In commissione è stato fornito poi un report generico anche su altri tipi di contenziosi che vedono da una parte il Comune e dall’altro le aziende. Detto dei ricorsi sulle tariffe, un rapido passaggio è stato fatto anche sui contenziosi per enfiteusi, che attualmente sono 28, con ben 26 di questi che saranno riuniti sotto un unico giudice e gli altri due a parte. Tavoli aperti anche per alcuni ricorsi sulla ricognizione degli agri marmiferi, con una parte al Tar e un’altra al tribunale ordinario. In questo caso, il Tar ha già stabilito che si tratta di un’area fuori dalla propria competenza, rimandando perciò la responsabilità giuridica al tribunale ordinario. Sul regolamento sulla tracciabilità, a ottobre 2025 è stata fissata la prima udienza, mentre per i ricorsi sulle proroghe Emas, ci sono un paio di ricorsi con richiesta di sospensione e con udienza al Tar avvenuta questo febbraio, con la sentenza che dovrebbe arrivare a breve.

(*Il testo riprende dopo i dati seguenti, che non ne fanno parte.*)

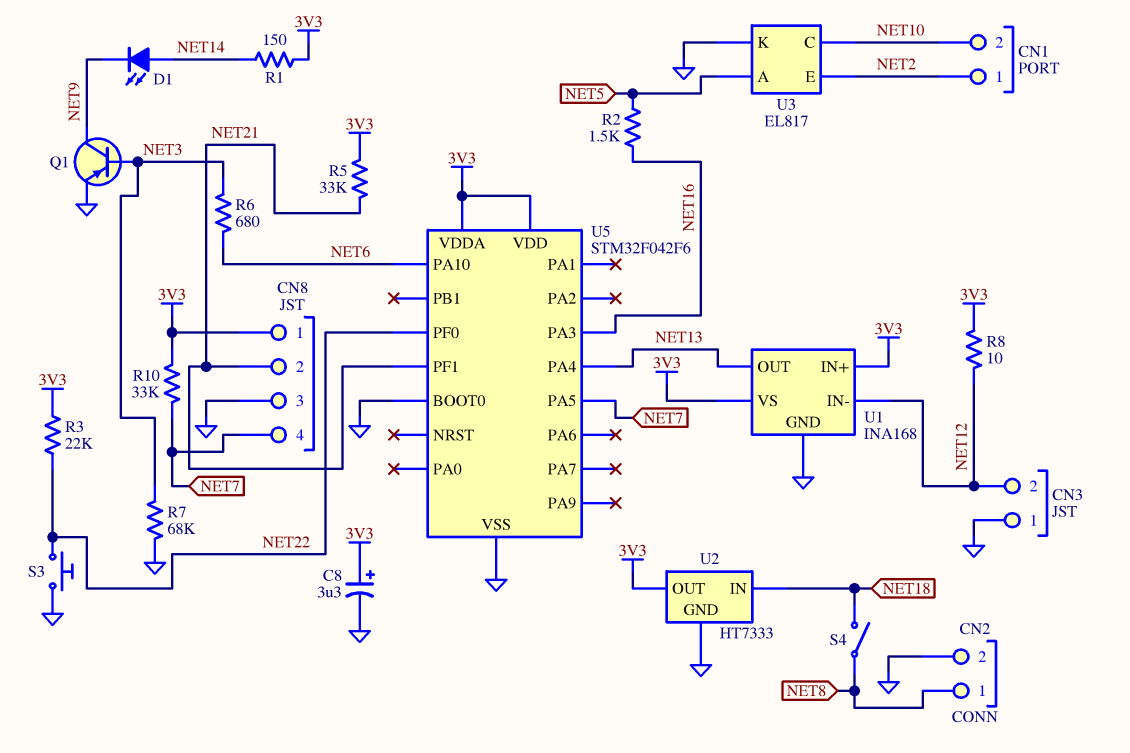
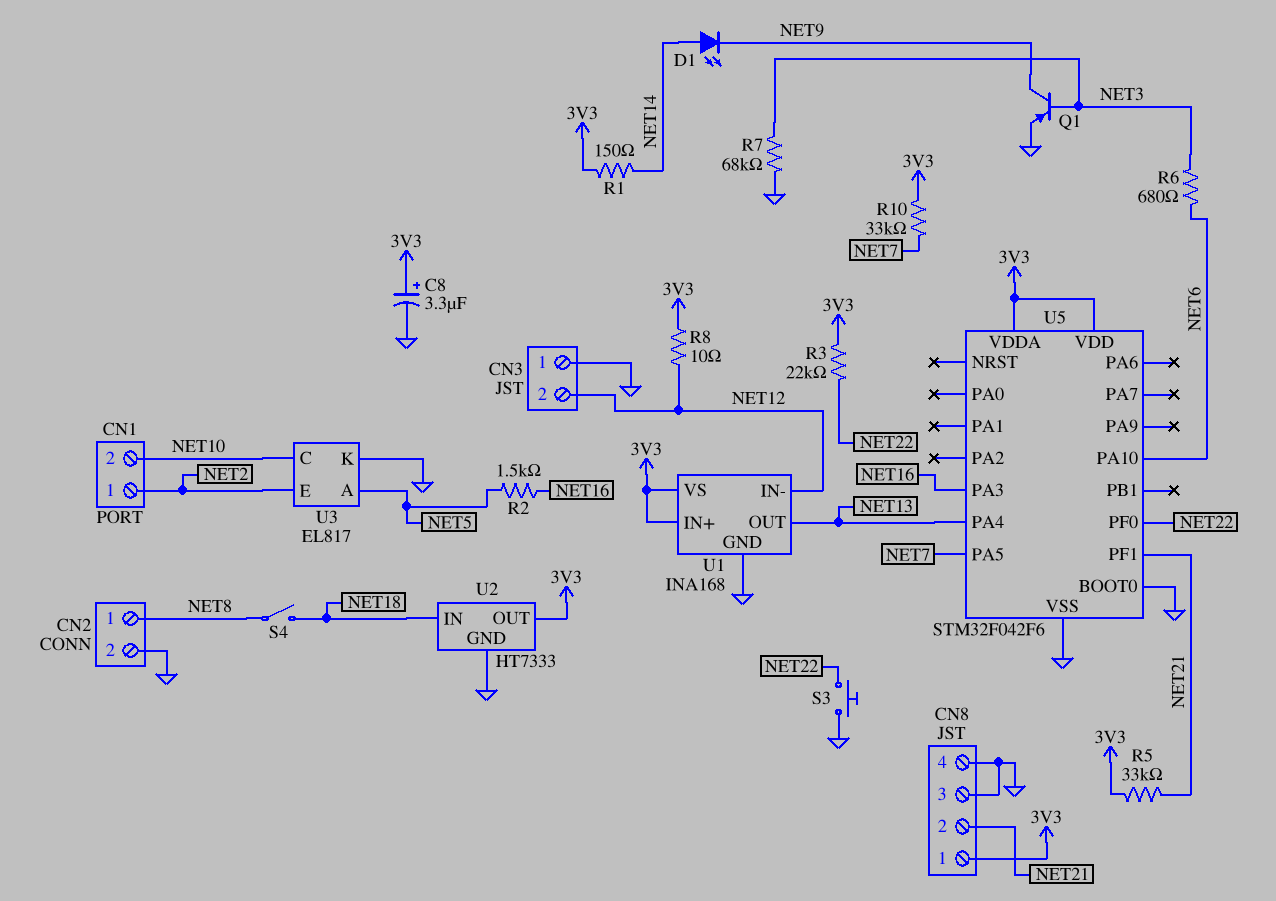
CN8 pin 4: NET7 -> GND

Esulta anche Legambiente: Già in più occasioni il Tar Toscana lo aveva affermato e ribadito: “non è contestabile che la zona apuana costituisce un unicum dal punto di vista ambientale e paesaggistico, tant’è che è stata riconosciuta come geoparco dall’Unesco“. E ancora: “[nel comprensorio apuano] l’estrazione avviene in zona fortemente rilevante e delicata sotto il profilo ambientale e paesaggistico“. Ora, a mettere la parola “fine” sulle infondate pretese di Confindustria e delle aziende Società Apuana Marmi – Sam, Guglielmo Vennai, Caro & Colombi, successori Adolfo Corsi Carrara, Gemignani e Vanelli Marmi, ci ha pensato il Consiglio di Stato che ha rigettato i diversi appelli presentati e ha confermato che i “due elementi, pregio ambientale della zona e pregio commerciale del marmo estratto, rende non irragionevole e rientrante nella discrezionalità del legislatore la previsione di un regime particolare nella determinazione del contributo di estrazione“".
"Ma non solo – proseguono –: ha definitivamente affermato che “la delicatezza [della zona Apuo-Versiliese] è fatto notorio, così come la diretta incidenza in essa dell’escavazione sul paesaggio, composto proprio dalle montagne dalle quali si effettua l’estrazione del marmo la quale ultima incide irreversibilmente sul primo e in generale sullo stato dell’ambiente, non essendo il marmo una risorsa rinnovabile“. Sono quindi, ancora una volta, i giudici amministrativi a sottolineare come il contributo di estrazione non costituisce un “tributo” bensì un “indennizzo” disposto a favore della collettività per i danni conseguenti allo sfruttamento della risorsa marmo. per i giudici è giusto che il contributo di estrazione colpisca pure gli “scarti di lavorazione”, “poiché questi vengono commercializzati per essere utilizzati in diverse attività produttive, generando quindi un profitto per le imprese escavatrici“".